One dream, however, I could never let go. Like a man who keeps a treasured document away in his trunk, much folded and unfolded, creased with age but treasured nevertheless, I bring this dream out of the recesses of my mind - again and again. With unfailing regularity, I dream of writing something that will remain in people's minds, and cupboards, long after I am dead and gone. Of writing about people of the interplay of human emotions, of dreams and failures, motives and means, good and evil, failures and successes. I know not what it is that I want to write about, or who – only that I want to write.
Doubts assail me - am I original enough to give to the world what no other mind has yet thought about? Even in the paragraph above, I have borrowed an idea that was someone else's. The simile of the man and his treasured document I cannot claim as mine, it came forth on its own from a fog of memory, a legacy of the multitude of books that I have read. So why would the world want to read a rehash? Would all that I write be just that - a rehash?
But even as I write, a small voice pipes up. It tells me that I am feeling enormously satisfied having written whatever I have written this evening. Why do I want a role created by the vision or worse, munificence of others, it asks me, when I can create my own? A role that is uniquely crafted for me alone, by someone gives paramount importance to my well-being, a role created by myself. For my satisfaction, for me to be able to say to myself that I have spent that day well and have made at least one person happy – myself!

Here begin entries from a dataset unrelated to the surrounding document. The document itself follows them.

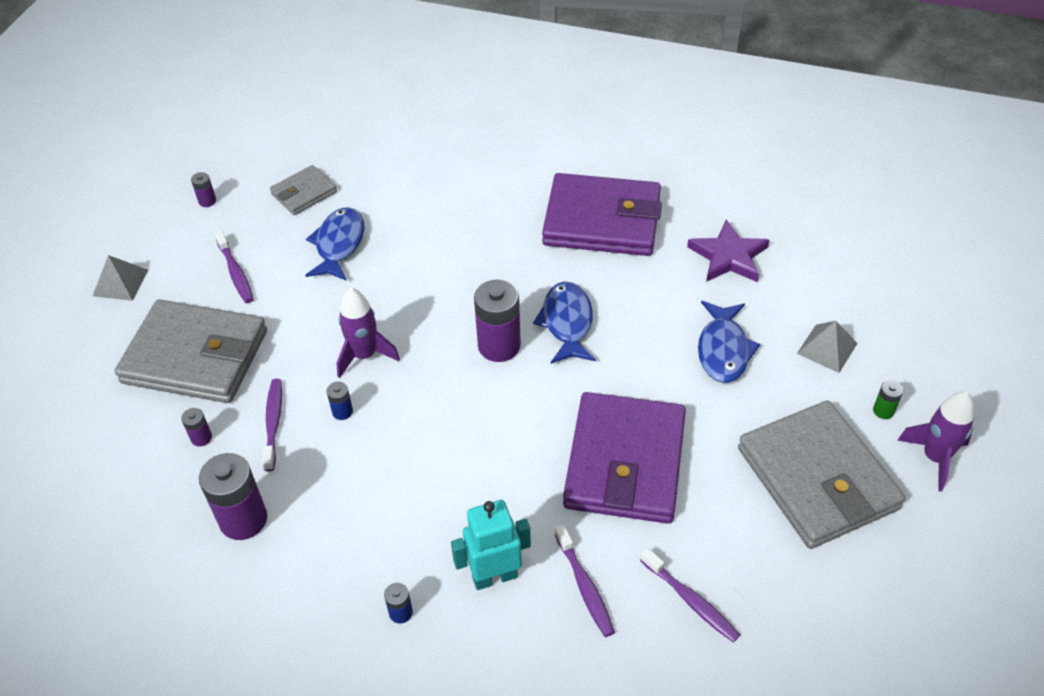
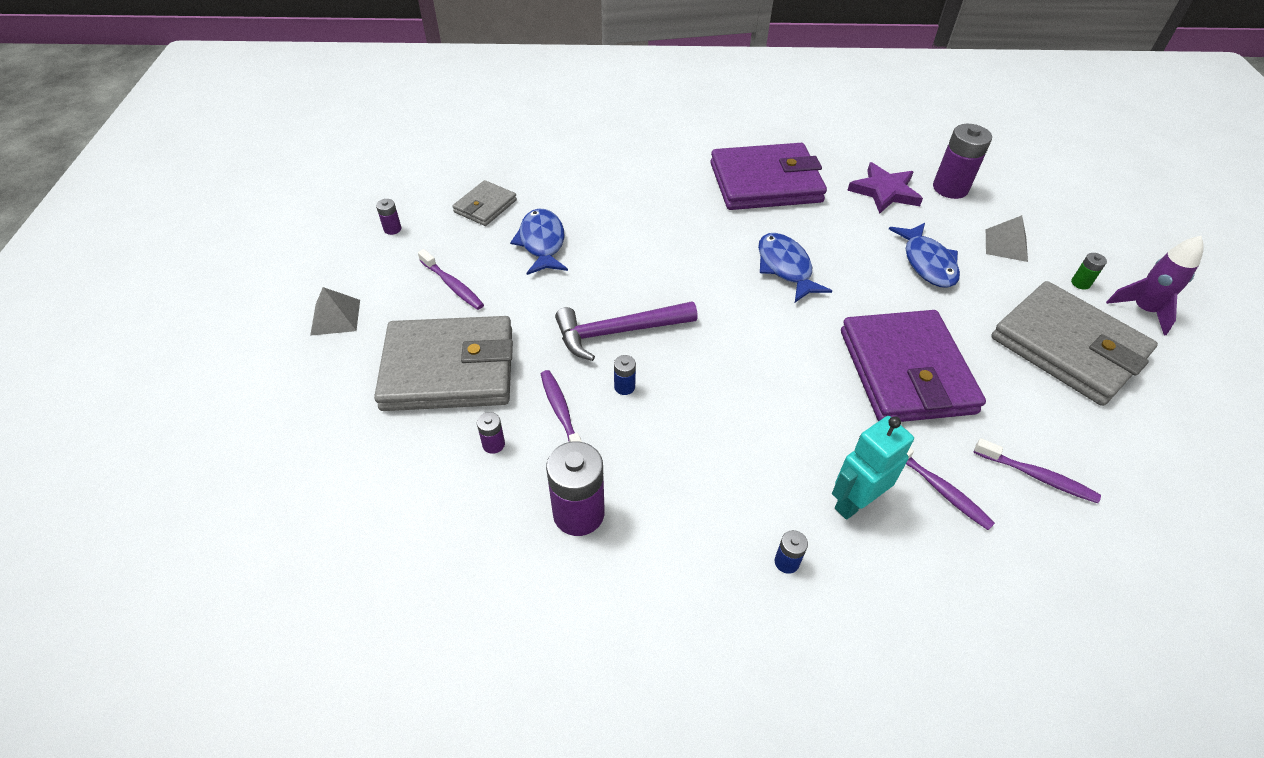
camera: 20 degrees left, 0 degrees up
(364, 355) = (618, 332): purple rocket -> purple hammer
(499, 346) = (737, 298): purple battery -> purple battery (950, 188)

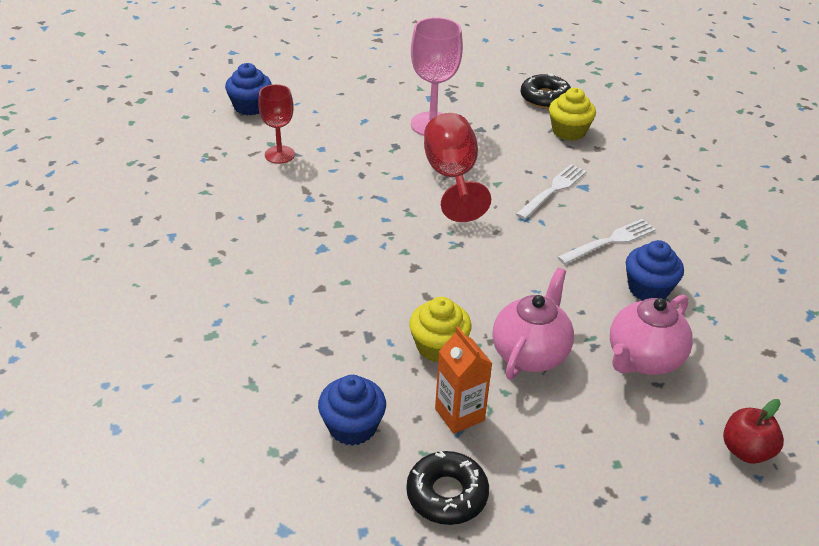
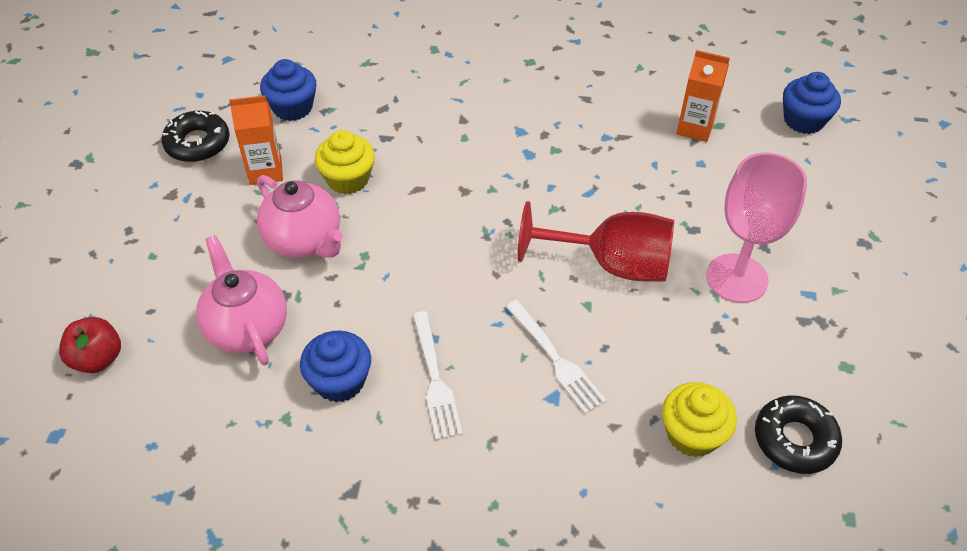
camera: 110 degrees right, 10 degrees up
(279, 154) = (695, 128): red goblet -> orange carton

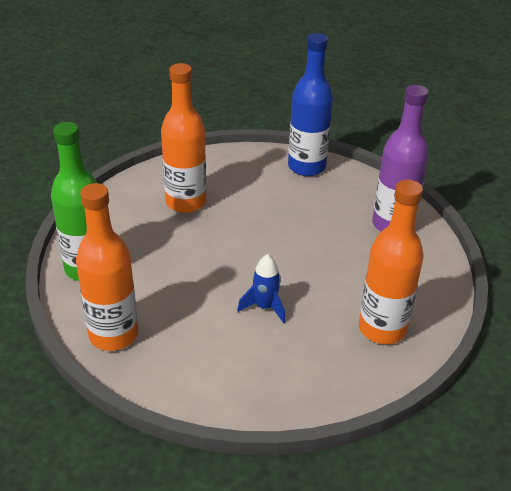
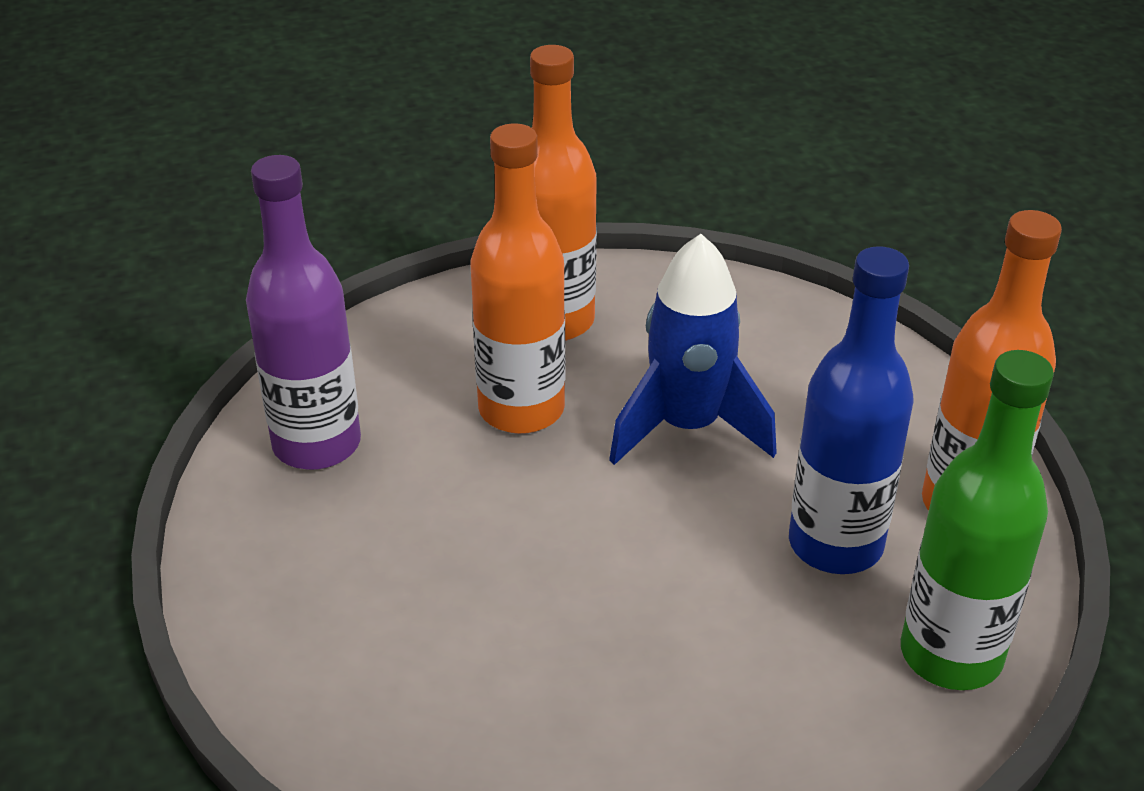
camera: 140 degrees left, 0 degrees up
(185, 202) = (634, 709): orange bottle -> orange bottle (521, 409)
(265, 307) = (687, 427): blue rocket -> blue rocket, size x1.77
(306, 167) = (284, 655): blue bottle -> blue bottle (835, 544)

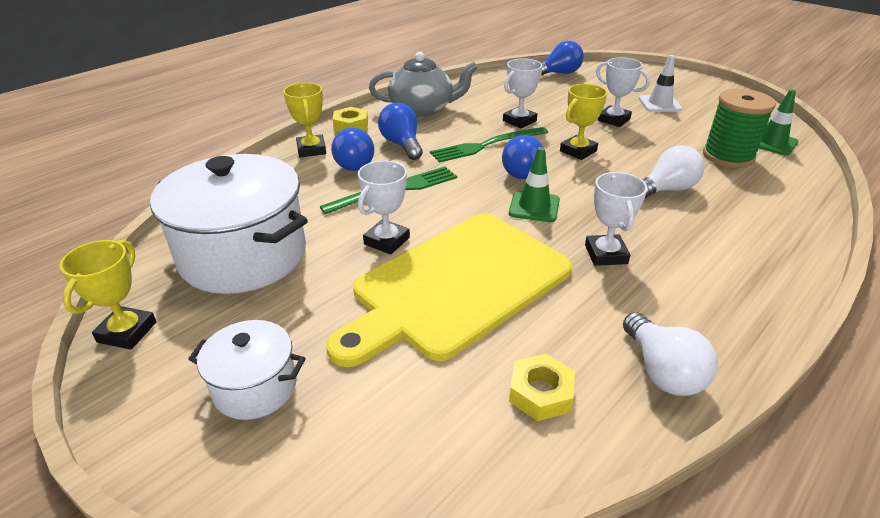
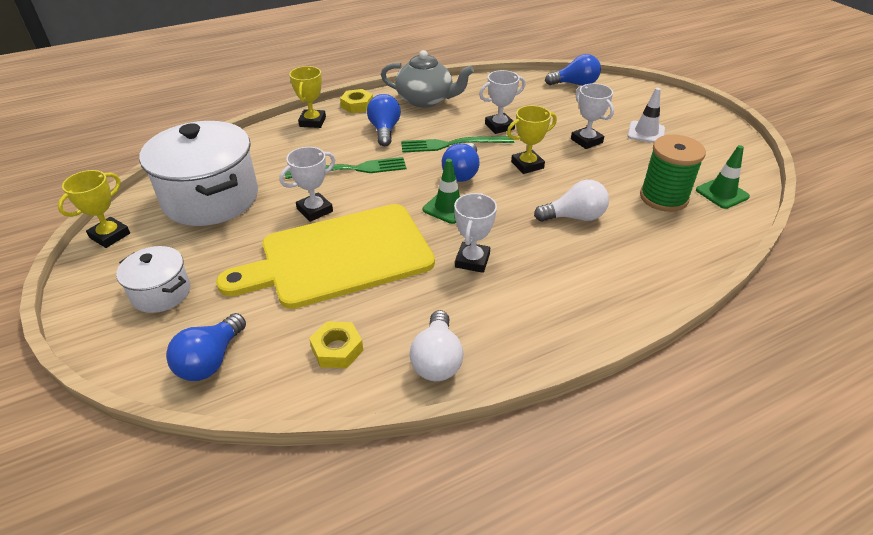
camera: 20 degrees right, 5 degrees up
(356, 163) = (338, 140): blue light bulb -> blue light bulb (211, 360)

I will write whenever I feel the urge. I will write again and again, and again. I will not let this dream - and my other dreams - die. I will rise above the routine, away from the failings of ordinariness and mediocrity that were trying to eat their way into my innards, making me weak and impotent.
With new resolve, I looked back at my dinner companion as he finished his meal. I thanked him for his company as I got up and shook his hand a lot more warmly than I would have when departing from a random acquaintance of a few minutes. After that day, I remember our conversation fondly and point him out to my friends when I see him in another small role in a movie, until those sightings happened only in old movies.